The future of TikTok in the United States has been a topic of ongoing concern and speculation. However, recent developments indicate that a resolution may be on the way. Despite the “divest-or-ban” law, which has been in effect since January, TikTok has experienced only one day of service disruption in the US.
Reports suggest that a new comprehensive agreement could facilitate the end of the TikTok ban in the country. According to a report from The Information, a sale of TikTok is imminent, along with the development of a new app entirely. This new app could help ease the national security worries that have been expressed regarding its ownership by the China-based company, ByteDance.
Authorities have primarily raised concerns over user data privacy and potential foreign influence, leading to the introduction of the “Protecting Americans from Foreign Adversary Controlled Applications Act.” This law requires TikTok to divest its US operations or face a ban. The latest reports suggest that the Trump administration is close to a deal involving a sale to a group of non-Chinese investors, including the tech giant Oracle. Importantly, ByteDance would retain only a minority stake in the deal, allowing TikTok to comply with the legislative requirements.
However, approval from the Chinese government will still be necessary for the deal to proceed.
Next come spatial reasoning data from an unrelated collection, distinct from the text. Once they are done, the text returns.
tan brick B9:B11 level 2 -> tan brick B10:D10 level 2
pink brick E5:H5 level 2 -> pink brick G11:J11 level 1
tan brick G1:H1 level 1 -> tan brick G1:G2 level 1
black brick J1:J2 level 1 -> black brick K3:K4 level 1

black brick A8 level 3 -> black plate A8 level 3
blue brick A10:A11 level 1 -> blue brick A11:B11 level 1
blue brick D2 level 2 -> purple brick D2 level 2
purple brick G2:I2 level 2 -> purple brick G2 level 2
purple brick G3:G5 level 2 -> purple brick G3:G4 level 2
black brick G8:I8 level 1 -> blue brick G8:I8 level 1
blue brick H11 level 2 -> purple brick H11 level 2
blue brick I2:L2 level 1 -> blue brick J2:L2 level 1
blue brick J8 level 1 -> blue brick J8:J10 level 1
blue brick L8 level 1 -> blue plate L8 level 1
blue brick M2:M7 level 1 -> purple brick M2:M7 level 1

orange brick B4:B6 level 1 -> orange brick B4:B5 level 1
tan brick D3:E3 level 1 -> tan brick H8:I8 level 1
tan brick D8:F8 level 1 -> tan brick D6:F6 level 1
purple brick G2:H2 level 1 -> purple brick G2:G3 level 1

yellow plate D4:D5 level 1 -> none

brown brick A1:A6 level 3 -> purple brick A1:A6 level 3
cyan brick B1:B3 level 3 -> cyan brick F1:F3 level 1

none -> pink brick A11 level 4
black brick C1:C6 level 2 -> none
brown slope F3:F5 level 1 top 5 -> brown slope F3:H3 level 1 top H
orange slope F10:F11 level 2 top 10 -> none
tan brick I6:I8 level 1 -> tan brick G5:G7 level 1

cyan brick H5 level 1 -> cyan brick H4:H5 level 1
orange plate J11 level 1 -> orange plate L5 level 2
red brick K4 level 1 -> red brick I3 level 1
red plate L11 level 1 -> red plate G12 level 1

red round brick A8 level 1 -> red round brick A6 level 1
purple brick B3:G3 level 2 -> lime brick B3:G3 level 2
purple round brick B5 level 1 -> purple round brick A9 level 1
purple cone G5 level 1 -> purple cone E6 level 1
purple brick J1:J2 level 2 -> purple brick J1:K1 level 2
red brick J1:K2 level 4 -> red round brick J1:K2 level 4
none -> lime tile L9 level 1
In a notable twist, TikTok is already working on a completely separate version of its app, code-named “M2.” This new app is expected to launch in app stores by September 5th and could eventually replace the original TikTok, which will remain functional until March 2026. This strategic separation aims to address data security concerns, while collaborations like Oracle’s cloud infrastructure agreement with the federal government stand to strengthen its position.
With the deadline for the ban extension looming in mid-September, the combination of a potential sale and the introduction of a new app may offer a viable solution to secure TikTok’s future in the US, aligning with government demands while enabling ByteDance to maintain an interest in the venture.